Hoffman, who has been to dozens of GAs in his more than 30 years with the Federation, always looks forward to one the largest annual gatherings of Jews in North America. He said he expects about 3,000 to attend the three-day event, which has a theme of "venture together."
Matt Nosanchuk, former White House Jewish liaison in the President Barack Obama administration and a cousin of Senior Rabbi Robert A. Nosanchuk of Anshe Chesed Fairmont Temple in Beachwood, was on a panel that discussed "Philanthropy, Politics and Federation."
"They never get old because you're constantly seeing the Jewish community coming together from across the country and you realize, hey they're like us," he said. "You get to realize they're all doing the same thing, trying to make a better life for the Jews – here in their own community or across the world. That's very invigorating, actually, to think you're not alone. You're part of a big Jewish family."
Hoffman noted more volunteers than professional staff are attending this year.
"The ratio of volunteers to professionals is higher than in the past," he said. "It means that (fewer) professionals were sent by their communities, probably a cost factor, but more volunteers chose to come. It means more volunteers chose to come, which is a good thing. At the end of the day, the system is about the strength of the volunteers."
Korach said the GA provides an environment for learning from others and exchanging ideas.
"It's always an opportunity to get a shot in the arm, to connect with other people from across the country to see what they're doing in their federations and to see how we can improve our own Federation," she said.
"As women's philanthropy chair in Cleveland, I'm always interested in reaching out to see what other innovative programming other communities are doing, trying to leverage speakers, listen to dialogue and (for) things we can bring back home to improve our campaign, to improve our outreach and to improve our engagement of people across a wide spectrum of those who we try to reach out to."
IN THE SPOTLIGHT: In addition to Michelle Hirsch and Hedy Milgrom from the Jewish Federation of Cleveland, other speakers during the GA have ties to Ohio.
Rabbi Michael Uram, executive director and campus rabbi at Penn Hillel, was a panelist for "PART 2: The Millennial Factor: How a Generation Grows into Our Movement Room."
Uram grew up in Cleveland and his mother is a past president of Temple Emanu El in Orange.
Matt Nosanchuk, a cousin to Senior Rabbi Robert A. Nosanchuk of Anshe Chesed Fairmont Temple in Beachwood, discussed "Philanthropy, Politics and Federation."
He is the former White House Jewish liaison in the President Barack Obama administration.
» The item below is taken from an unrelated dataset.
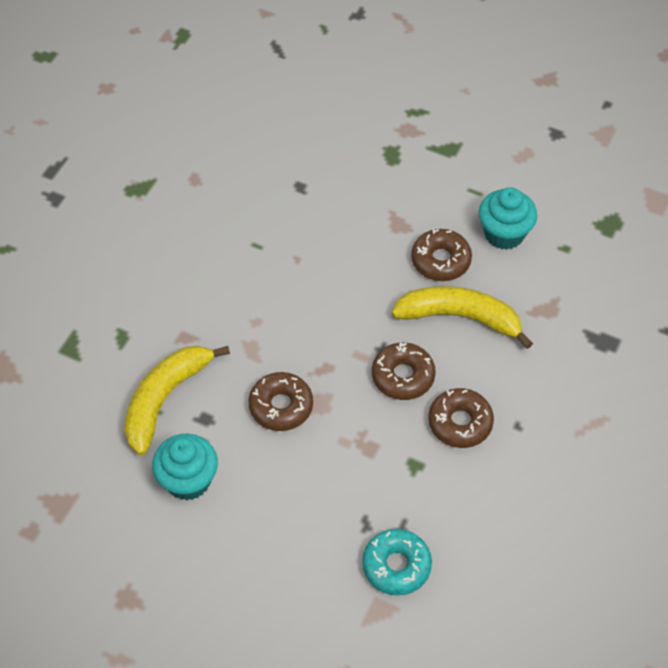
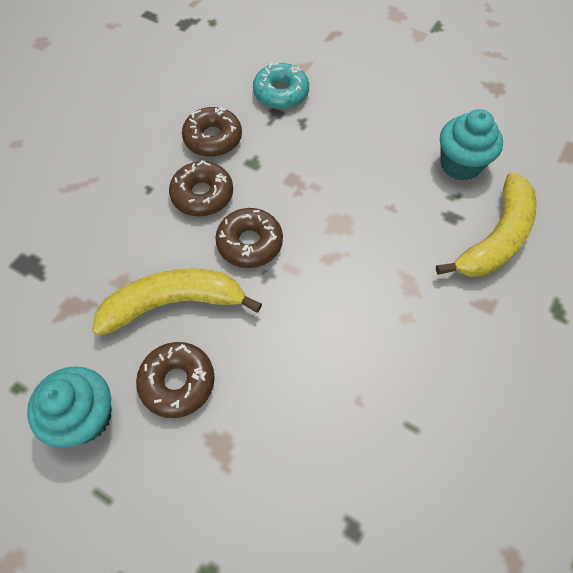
camera: 175 degrees left, 5 degrees up
(281, 406) = (376, 222): brown donut -> brown donut (213, 138)
(460, 317) = (174, 304): yellow banana -> yellow banana turned 150 degrees clockwise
He held multiple roles from 2009 to 2017. In 2015, he gave members of the American Jewish Press Association a high-level briefing just hours after Netanyahu and Obama met when the JFNA GA was in Washington, D.C.
Joy Sisiky, chief philanthropy officer of the Jewish Federation of Cincinnati was a panelist on "Getting to the Core: Putting Values First with Donors."
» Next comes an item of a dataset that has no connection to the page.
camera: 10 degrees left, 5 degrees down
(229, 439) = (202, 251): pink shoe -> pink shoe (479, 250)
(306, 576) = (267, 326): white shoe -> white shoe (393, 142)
BLISS IN THE AIR: Joe Kanfer of Richfield, a former chair of the board of trustees of the United Jewish Communities (now JFNA), was excited to discuss the Honeymoon Israel program, which he helped to launch.
"We held our honeymooners reward meeting here and we've now taken almost 1,000 couples to Israel in the first 2 ½ years," he said. "We'll be taking another 600 this year, and it's exciting and being adopted by federations all over the country, supporting the honeymooners program."
OHIO STRONG: Federations represented here include Cleveland, Columbus, Cincinnati and Dayton.
DAY THREE: Israeli Prime Minister Benjamin Netanyahu will address the General Assembly by satellite at the closing plenary Nov. 14.